If the business side of your organization is telling you that data is not there, then they’re unlikely to trust or effectively use the data they do have. Unfortunately, this can undercut any sort of serious analytics and data-driven approach to business. Once people lose trust in the architecture and processes, they tend to go outside and develop back channels to the data they think they need. Following the path of least resistance can lead users unwittingly to data they don’t understand and cause them to make important decisions on faulty insights.
5 best practices for implementing DataOps architecture
What goes into a smooth implementation of a DataOps architecture? Consider how the best practices below fit into your organization so you can get your arms around your data for a smooth handoff.
1. Catalog data assets and pipeline
The data catalog is the key to understanding which data is available, where it’s located and how it flows throughout the organization. Through metadata management at the heart of the data catalog you can describe your data in different contexts for different use cases and user profiles. Automation driven by metadata also helps deliver data pipelines faster.

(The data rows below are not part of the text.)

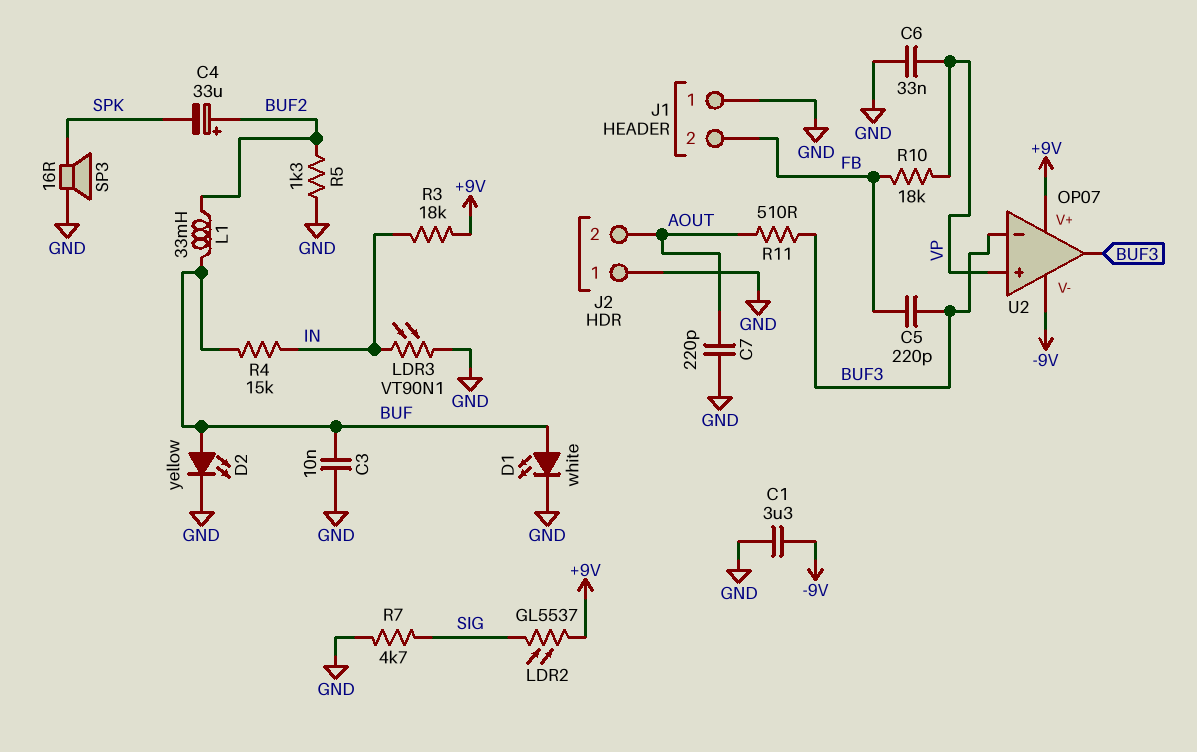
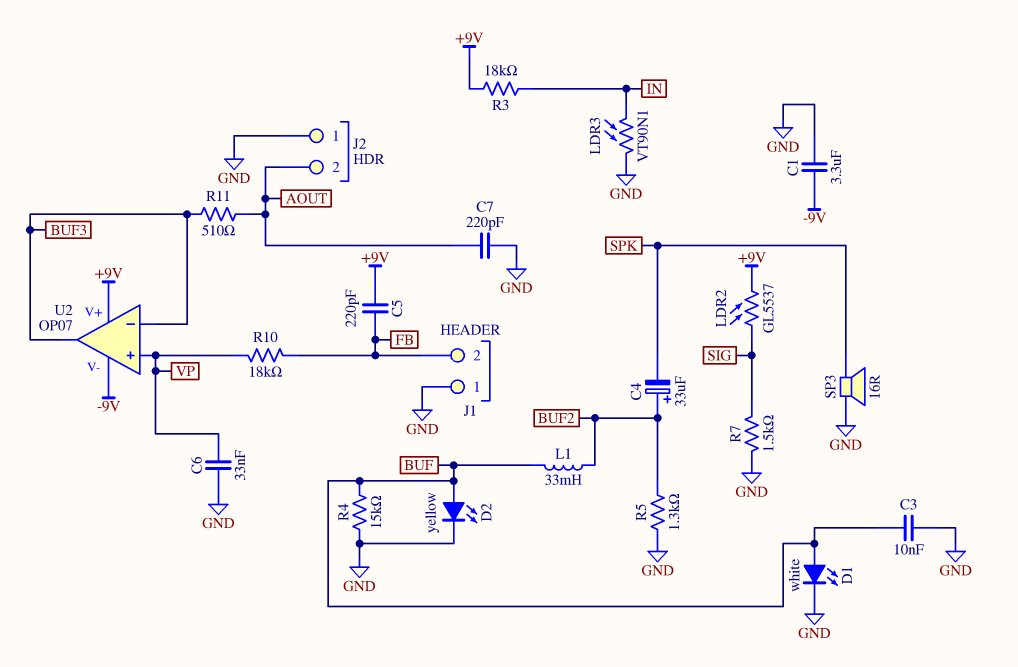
C5: 220pF (BUF3, FB) -> 220pF (+9V, FB)
R4: 15k (BUF, IN) -> 15k (BUF, GND)
R7: 4.7k (GND, SIG) -> 1.5k (GND, SIG)

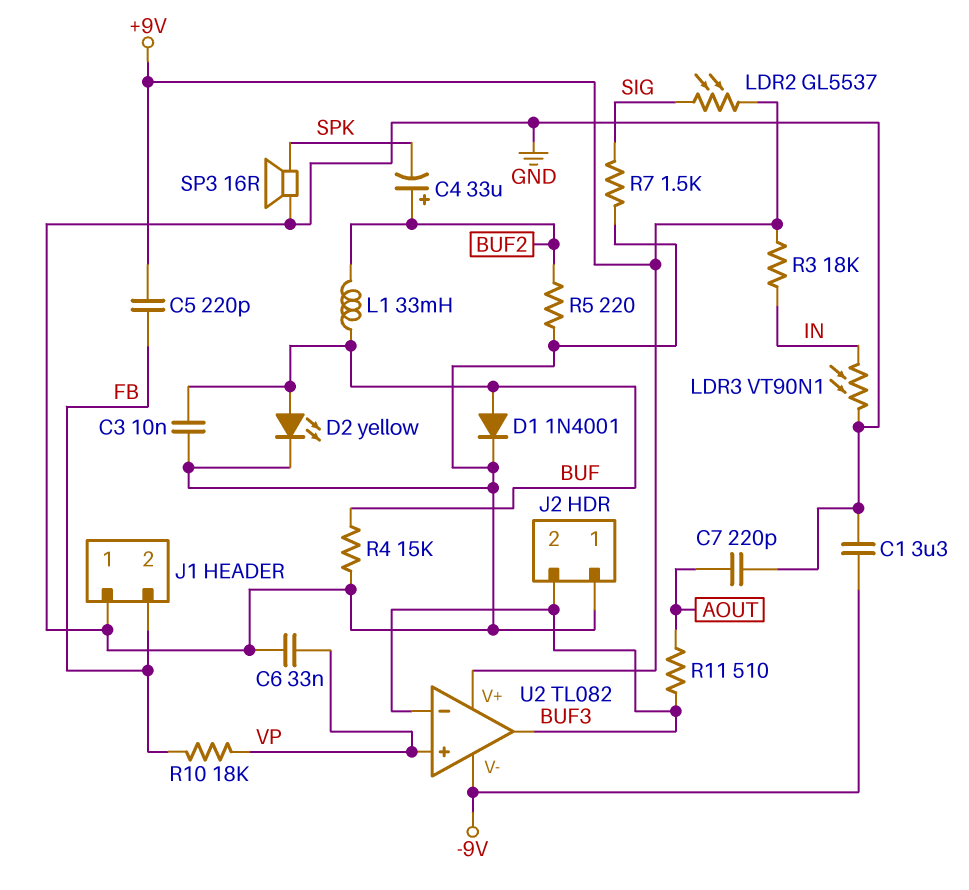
D1: LED white (A BUF, K GND) -> diode 1N4001 (A BUF, K GND)
J2 pin 2: AOUT -> BUF3
R5: 1.3k (BUF2, GND) -> 220 (BUF2, GND)
U2: OP07 -> TL082

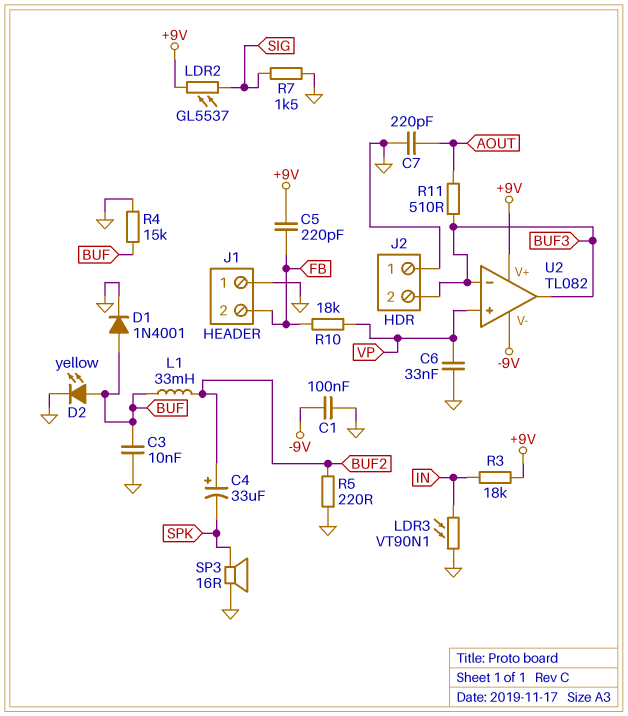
C1: 3.3uF (-9V, GND) -> 100nF (-9V, GND)

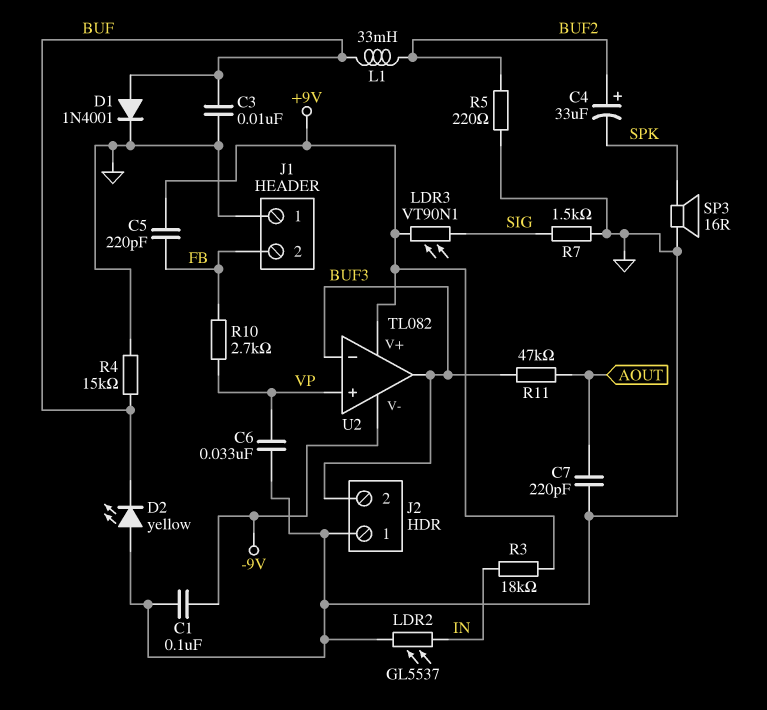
D2: LED yellow (A BUF, K GND) -> LED yellow (A GND, K BUF)
LDR2: GL5537 (+9V, SIG) -> GL5537 (GND, IN)
LDR3: VT90N1 (GND, IN) -> VT90N1 (+9V, SIG)
R10: 18k (FB, VP) -> 2.7k (FB, VP)
R11: 510 (AOUT, BUF3) -> 47k (AOUT, BUF3)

2. Apply a data governance framework
As described earlier, a data governance framework holds detailed information about every data element and data source. It should be a single source of all relevant artifacts as the data is developed, stored, managed, transformed, moved, integrated and consumed across your enterprise. A broad framework enables you to use data intelligence to protect the data, mitigate risks associated with it and capture the business value in the data.
3. Monitor, document and remediate data quality
Without acceptable data quality, users will grow to mistrust the data. That undermines the data-driven decision making that is fast becoming table stakes in business. Database professionals are at the forefront of ensuring that the right data is accessible to all users for analysis and reporting.
4. Automate data source and pipeline deployment
Only through automation can you keep up with the pace of new data creation. With automation in place to ingest new data, you don’t have to wait for people to operationalize it — it happens as part of the daily or hourly refresh. It ensures that users can reach and understand the data and decide whether it’s suitable for use and decision making.
5. Monitor and optimize data source and pipeline performance
With monitoring and measuring in place, you can ensure the data is available where and when it is needed. Your goal is to provide an independent view into how data is flowing and whether you’re meeting your service level agreements. Your monitoring structure should include processes for quickly addressing any problems users identify in the data.
Conclusion
The essence of a DataOps architecture is collaborating and bringing business groups together by breaking down the silos that exist between data and the business that uses it. This flexible architecture offers a common ground where people with different perspectives, data needs and use cases can work together on a level playing field and get the greatest value out of your organization’s data.